Polymarket, a prediction market platform, made headlines after an anonymous bettor living in France placed enormous wagers on Donald Trump to win the 2024 presidential election. On 60 Minutes, Polymarket founder and CEO Shayne Coplan recounted how the user — known on the site as ‘Domer’ — built positions so large that when Trump prevailed the bettor’s profits exceeded $80 million.
Prediction markets like Polymarket let participants buy and sell shares tied to specific outcomes. Prices shift as people trade, and those prices serve as market-derived probabilities for events. Coplan stressed that Polymarket is not a poll; it aggregates money-backed beliefs about likely outcomes and creates incentives for traders to seek information that improves their edge.
According to reports, the French bettor commissioned private polling in battleground states using a technique called neighbor polling. Rather than asking respondents who they would vote for, neighbor polling asks people who they think their neighbors will support. That framing can reveal preferences that conventional polls miss, especially where social desirability or low response rates distort results. Armed with that alternative data, Domer concluded Trump was undervalued by public polling and placed massive bets on that view.
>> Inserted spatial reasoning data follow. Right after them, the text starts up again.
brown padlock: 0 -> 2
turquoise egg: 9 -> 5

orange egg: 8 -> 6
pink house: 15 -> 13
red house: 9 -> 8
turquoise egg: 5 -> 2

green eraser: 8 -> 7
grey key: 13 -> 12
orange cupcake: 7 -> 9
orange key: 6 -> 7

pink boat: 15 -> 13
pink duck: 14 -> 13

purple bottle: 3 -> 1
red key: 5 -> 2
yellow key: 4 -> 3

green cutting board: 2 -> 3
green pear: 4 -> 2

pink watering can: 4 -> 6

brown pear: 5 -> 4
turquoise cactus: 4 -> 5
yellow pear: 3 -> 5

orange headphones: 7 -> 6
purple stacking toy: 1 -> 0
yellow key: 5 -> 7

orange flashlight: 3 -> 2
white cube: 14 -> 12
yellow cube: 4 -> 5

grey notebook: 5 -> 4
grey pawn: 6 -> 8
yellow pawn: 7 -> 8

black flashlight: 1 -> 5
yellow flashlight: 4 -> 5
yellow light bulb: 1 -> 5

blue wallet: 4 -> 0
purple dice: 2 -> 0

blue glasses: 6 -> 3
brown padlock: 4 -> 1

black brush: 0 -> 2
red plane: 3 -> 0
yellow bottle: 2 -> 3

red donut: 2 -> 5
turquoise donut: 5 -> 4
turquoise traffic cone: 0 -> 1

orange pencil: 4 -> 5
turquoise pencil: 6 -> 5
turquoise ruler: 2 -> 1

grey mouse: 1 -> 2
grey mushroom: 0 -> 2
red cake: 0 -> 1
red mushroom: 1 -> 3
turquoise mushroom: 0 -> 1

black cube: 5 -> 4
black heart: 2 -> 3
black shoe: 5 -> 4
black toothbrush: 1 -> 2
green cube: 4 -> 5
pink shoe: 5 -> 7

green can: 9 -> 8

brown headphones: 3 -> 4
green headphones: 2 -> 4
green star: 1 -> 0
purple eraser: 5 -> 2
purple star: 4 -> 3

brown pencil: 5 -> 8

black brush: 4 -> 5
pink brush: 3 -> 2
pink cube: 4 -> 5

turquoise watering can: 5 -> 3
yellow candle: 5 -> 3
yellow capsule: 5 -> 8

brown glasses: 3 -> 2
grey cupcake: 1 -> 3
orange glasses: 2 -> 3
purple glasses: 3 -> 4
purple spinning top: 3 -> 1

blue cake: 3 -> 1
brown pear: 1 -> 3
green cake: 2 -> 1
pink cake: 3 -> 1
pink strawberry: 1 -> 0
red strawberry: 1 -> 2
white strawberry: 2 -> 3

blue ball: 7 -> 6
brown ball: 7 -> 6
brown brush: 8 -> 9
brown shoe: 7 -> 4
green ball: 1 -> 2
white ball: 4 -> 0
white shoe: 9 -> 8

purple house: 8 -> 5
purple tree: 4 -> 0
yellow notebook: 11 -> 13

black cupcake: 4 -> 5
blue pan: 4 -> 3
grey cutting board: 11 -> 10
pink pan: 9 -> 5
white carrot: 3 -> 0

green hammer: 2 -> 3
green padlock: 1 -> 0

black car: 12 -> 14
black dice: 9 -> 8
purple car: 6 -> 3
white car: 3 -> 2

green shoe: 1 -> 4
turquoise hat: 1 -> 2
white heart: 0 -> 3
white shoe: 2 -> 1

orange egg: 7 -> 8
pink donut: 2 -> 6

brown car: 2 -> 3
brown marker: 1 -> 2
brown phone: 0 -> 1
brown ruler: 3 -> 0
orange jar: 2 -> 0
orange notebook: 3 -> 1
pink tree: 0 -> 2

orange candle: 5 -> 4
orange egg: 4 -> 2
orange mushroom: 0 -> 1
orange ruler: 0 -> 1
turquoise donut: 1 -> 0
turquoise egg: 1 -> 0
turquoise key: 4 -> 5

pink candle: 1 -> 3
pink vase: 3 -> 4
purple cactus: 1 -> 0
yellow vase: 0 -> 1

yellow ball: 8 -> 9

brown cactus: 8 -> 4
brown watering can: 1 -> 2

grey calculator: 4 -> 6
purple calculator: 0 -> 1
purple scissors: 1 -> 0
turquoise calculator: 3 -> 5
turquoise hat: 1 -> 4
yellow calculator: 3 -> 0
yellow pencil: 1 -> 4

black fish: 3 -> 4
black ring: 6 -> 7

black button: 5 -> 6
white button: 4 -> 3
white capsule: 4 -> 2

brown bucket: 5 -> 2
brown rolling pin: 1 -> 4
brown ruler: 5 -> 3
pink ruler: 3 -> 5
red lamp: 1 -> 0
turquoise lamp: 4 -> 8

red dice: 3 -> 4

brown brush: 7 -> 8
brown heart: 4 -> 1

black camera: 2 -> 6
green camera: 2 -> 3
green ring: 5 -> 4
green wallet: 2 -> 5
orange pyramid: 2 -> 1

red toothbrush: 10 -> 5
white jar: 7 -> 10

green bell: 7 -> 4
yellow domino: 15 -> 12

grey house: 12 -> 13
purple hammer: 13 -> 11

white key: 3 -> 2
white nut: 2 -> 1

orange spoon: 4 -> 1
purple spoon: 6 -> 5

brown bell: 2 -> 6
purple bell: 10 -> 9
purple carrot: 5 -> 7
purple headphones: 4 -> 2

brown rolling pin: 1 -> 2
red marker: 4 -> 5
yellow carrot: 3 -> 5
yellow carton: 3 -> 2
Very large trades change a market’s dynamics. A whale-sized buyer can draw attention and encourage others to take the opposite side, but such heavy activity also attracts intensive research. Coplan argued that big markets pull in “smart money” willing to sift through data and challenge assumptions. When a market is deep, the potential returns from being right can justify costly private research like commissioned polling.
Polymarket’s episode shows how financial incentives can concentrate disparate information — private polls, different question framings, and concentrated betting capital — into a single market price. The French bettor translated private conviction and targeted data into a concentrated position and was richly rewarded when the market’s underpriced outcome occurred.
At the same time, the story highlights the zero-sum nature of prediction markets: large gains for one informed player correspond to large losses for others who held the opposite view. Whether celebrated as market efficiency or scrutinized as an outlier tale, the ‘French whale’ example illustrates how prediction markets can amplify private research into public payoff.